Durante la visita, la alcaldesa ha confirmado que los trabajos avanzan a buen ritmo. Esta actuación forma parte de un proyecto integral que busca poner en valor el patrimonio histórico y mejorar el entorno urbano inmediato.
Uno de los cambios más destacados afecta al edificio anexo al CIC. El proyecto contempla la reducción del revestimiento cerámico, que se sustituye en gran parte por mortero blanco, respetando la estética tradicional de la zona.
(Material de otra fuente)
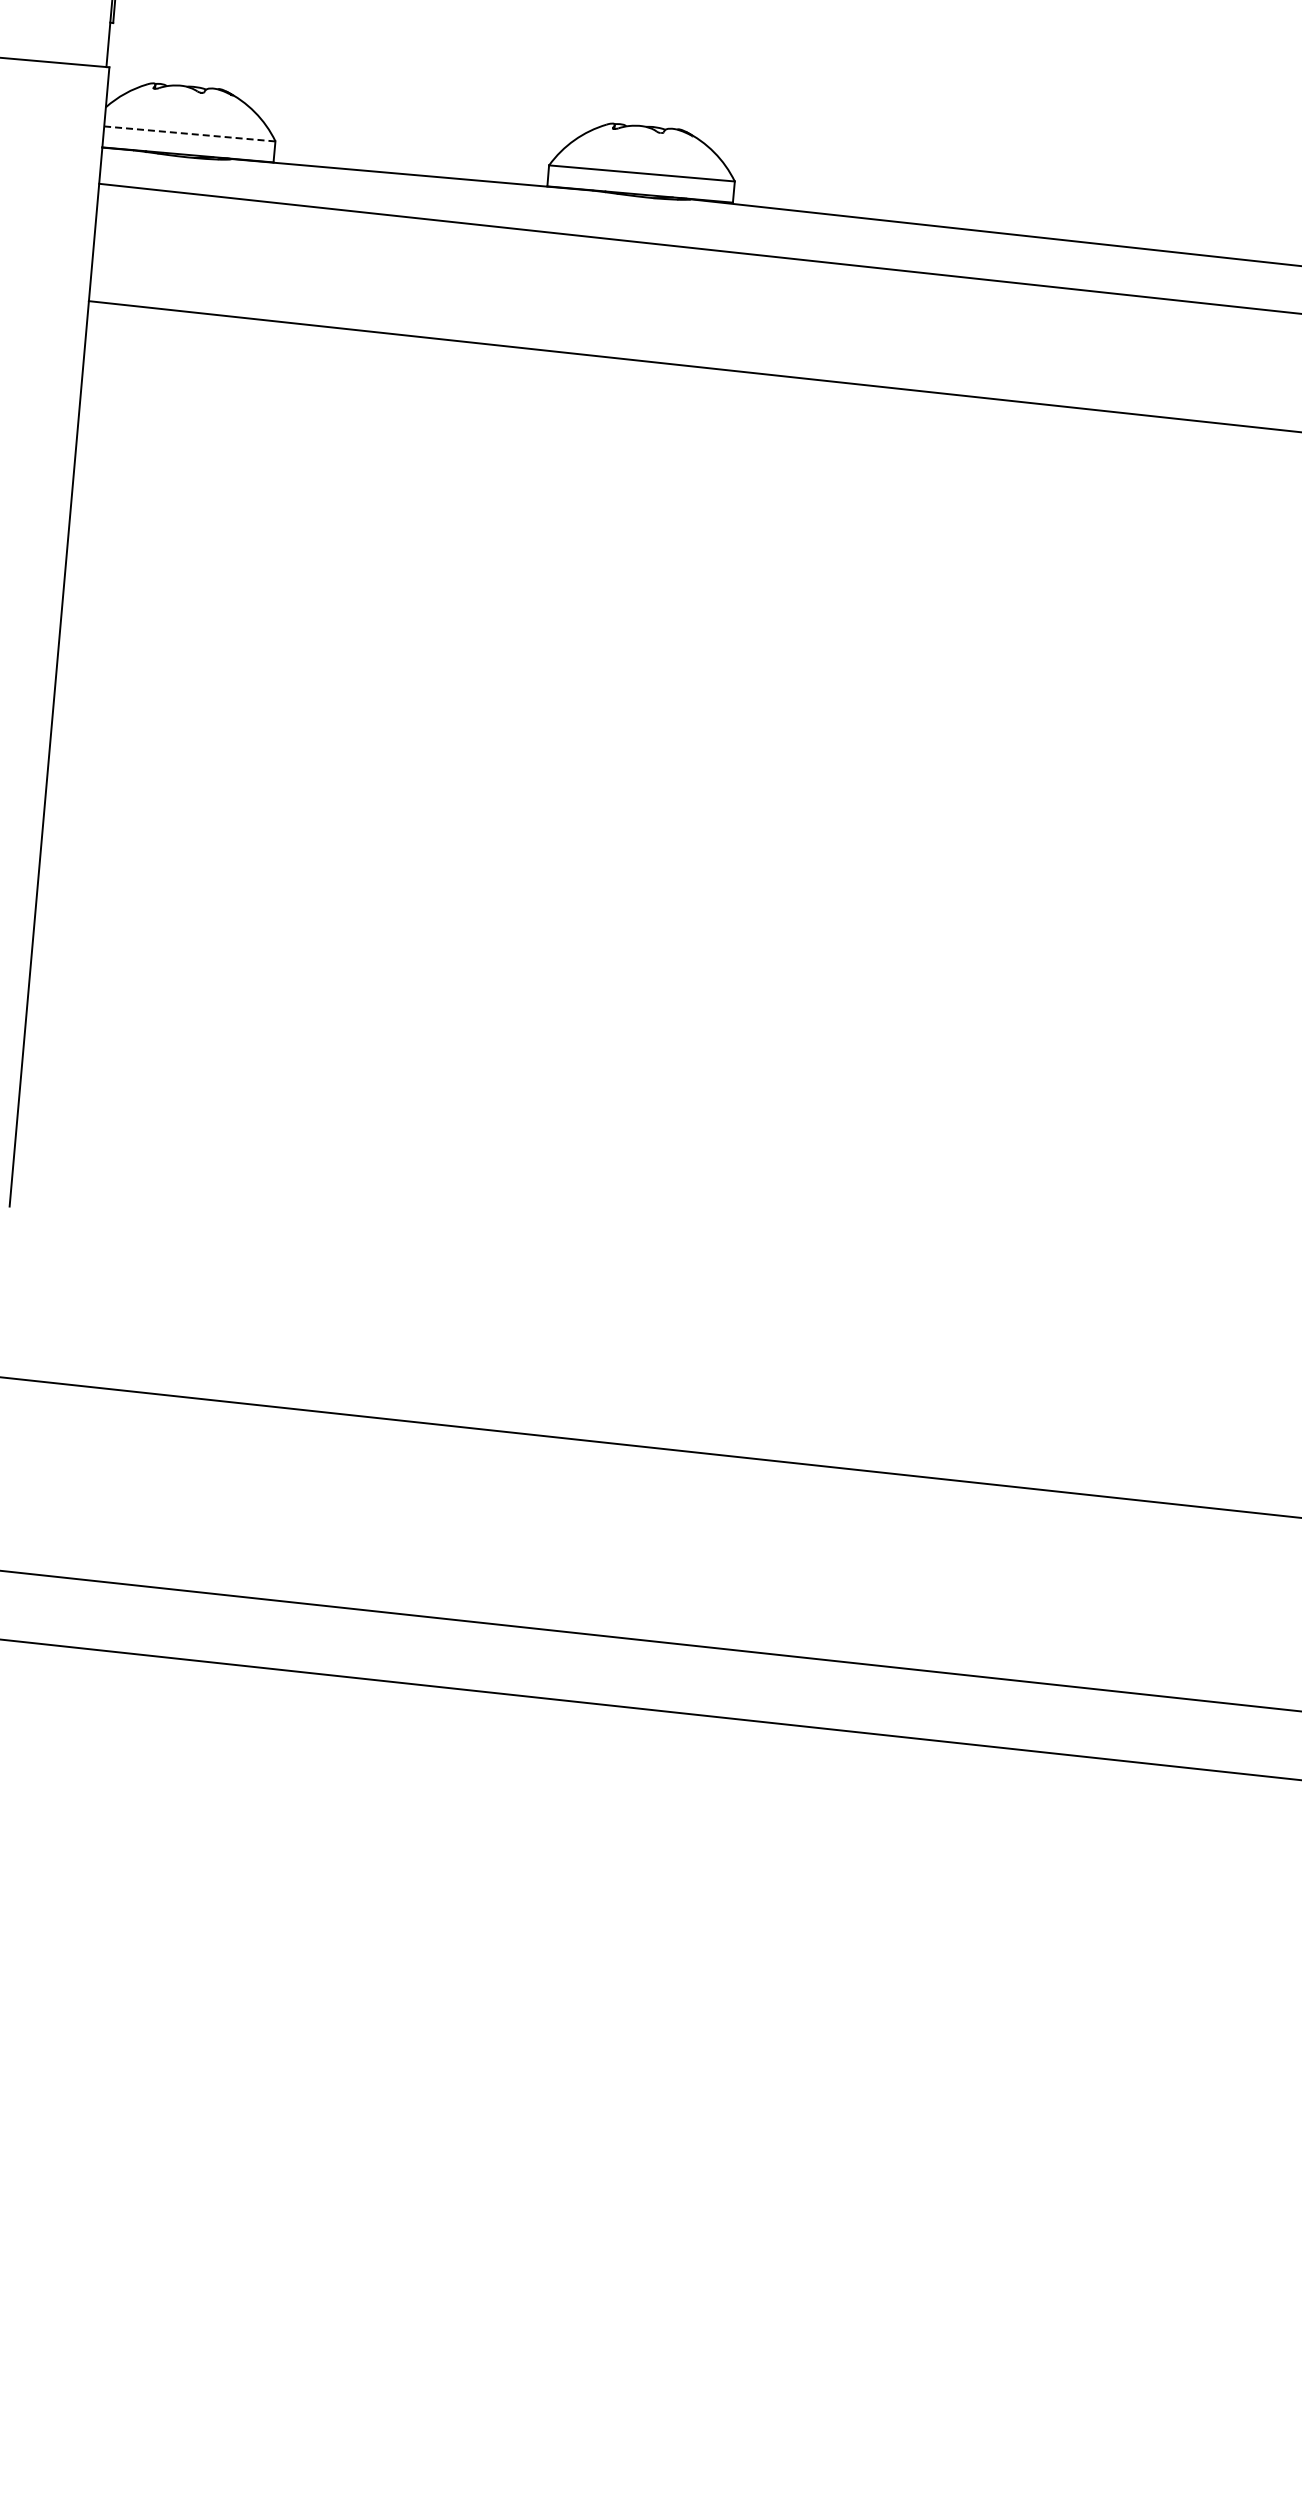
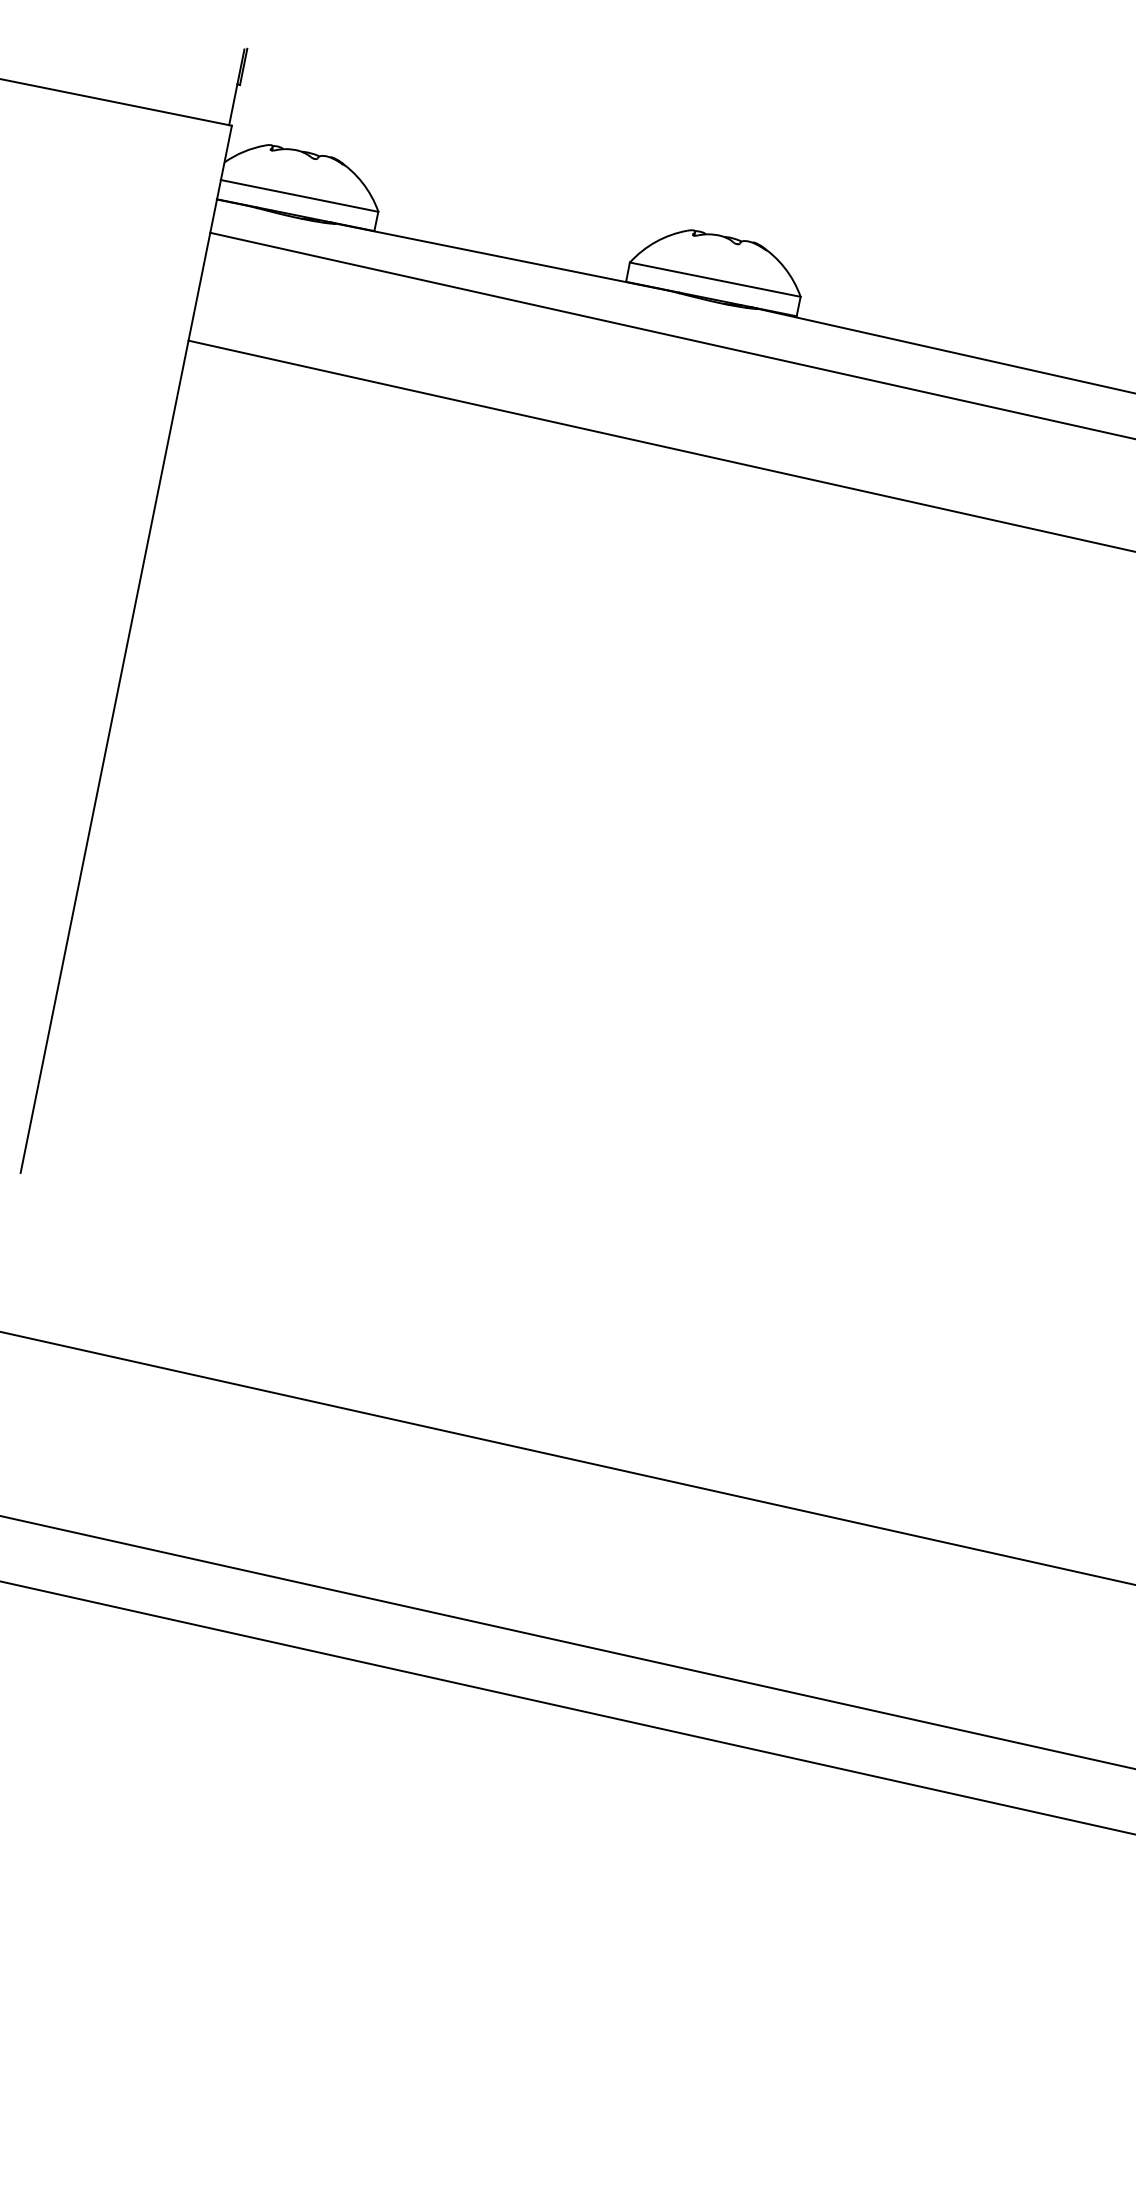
line: (189, 133) -> (299, 195), dashed -> solid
Asimismo, la actuación incluye la recuperación del pavimento de ladrillo en el tramo final de la calle Santa María y en la zona perimetral del centro. En materia de jardinería, el diseño incorpora naranjos en alcorques, un elemento clásico del paisaje urbano local.
Las obras también eliminan el pórtico de la entrada principal del CIC. En su lugar, se ha optado por una solución más ligera, menos invasiva y coherente con el conjunto patrimonial. Además, se mantendrá la terraza superior del depósito sin acceso público, evitando así la instalación de barandillas que alteren la percepción visual del enclave.
El proyecto contempla la sustitución de barandillas y luminarias modernas por otras acordes con el entorno histórico. Para ello, se reutilizarán elementos urbanos retirados del Puente de Carlos III, como farolas y barandillas de forja.
Ana Isabel Jiménez ha explicado que esta actuación se enmarca en el Plan de Actuación Integrado, financiado con Fondos Europeos. Además, ha destacado que la intervención es más amplia que la prevista inicialmente y permitirá mejorar al completo la plaza ante el Santuario.
La alcaldesa ha subrayado que el objetivo es conservar un espacio simbólico para la ciudadanía, sin renunciar a las necesidades del ocio y el turismo. El resultado será un proyecto equilibrado que refuerza la identidad propia del enclave y consolida al Castillo como motor cultural y turístico de Alcalá.